Songs from a Secret Garden is the first international album by Secret Garden. Released in 1996, it includes the Norwegian winning song of the Eurovision Song Contest 1995, "Nocturne".

Reception 
The Allmusic reviewer Carol Wright awarded the album 4 stars, and it achieved platinum awards in Norway and South Korea. It stayed on the Billboard New Age chart for 101 weeks.
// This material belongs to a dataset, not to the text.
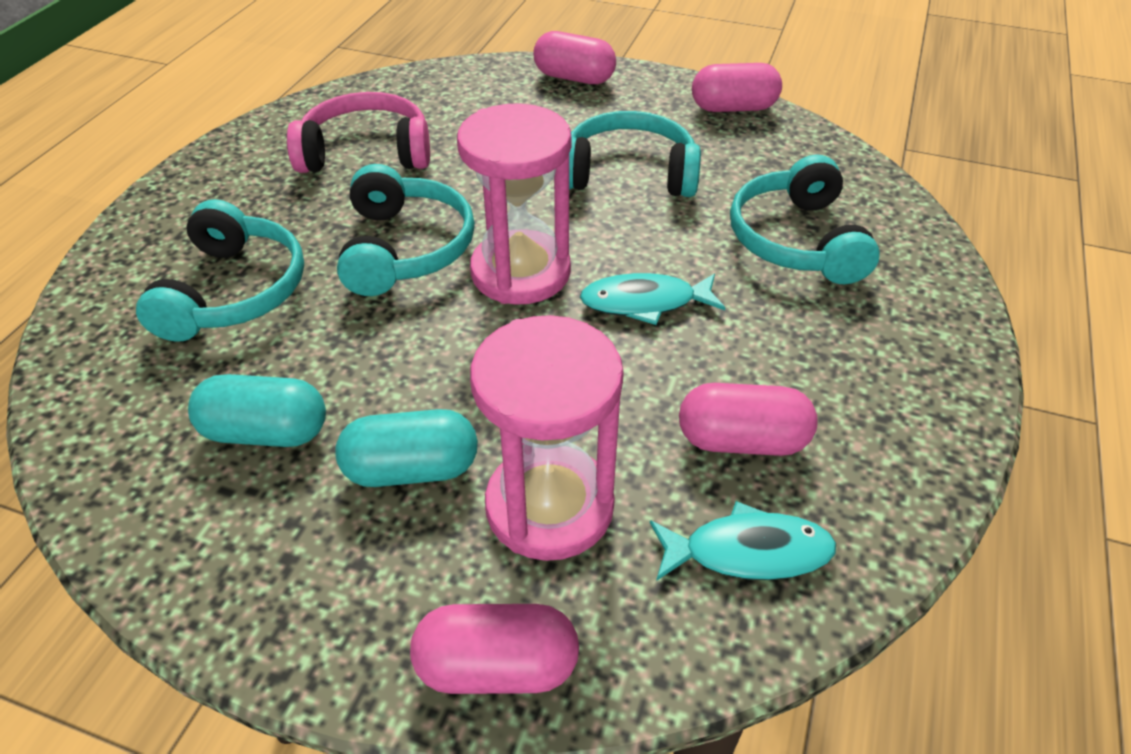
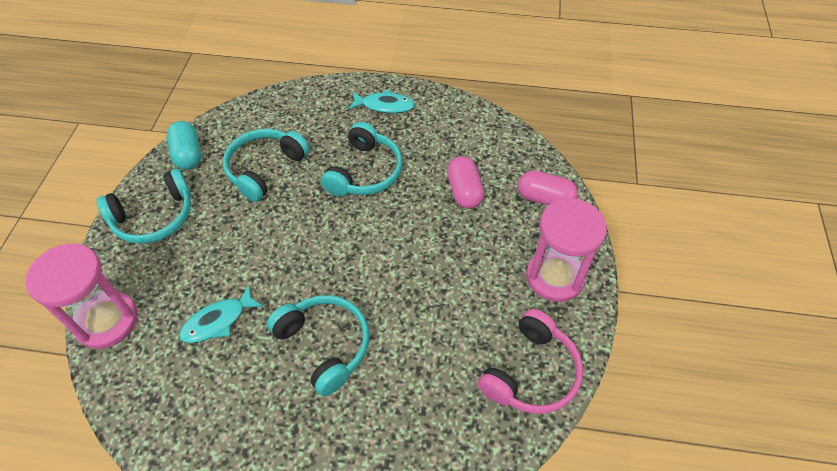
pink capsule: 4 -> 2
turquoise capsule: 2 -> 1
The track "Song from a Secret Garden" became famous in Korea by being featured in the drama 젊은이의 양지 (which means "Sunny Spots (or Places) of the Young") in 1995 and was also used in the 2018 Italian drama film Vittima della mia libertà ("Victim of my freedom") by Davide Guida. Another track from the album, "Adagio", was featured in the 2004 Wong Kar-wai film 2046. Another 1997 Hong Kong ATV drama 天長地久("Fated Love") also featured several tracks from this album, including "Song from a Secret Garden", "Adagio", "Serenade to Spring" and "Papillon".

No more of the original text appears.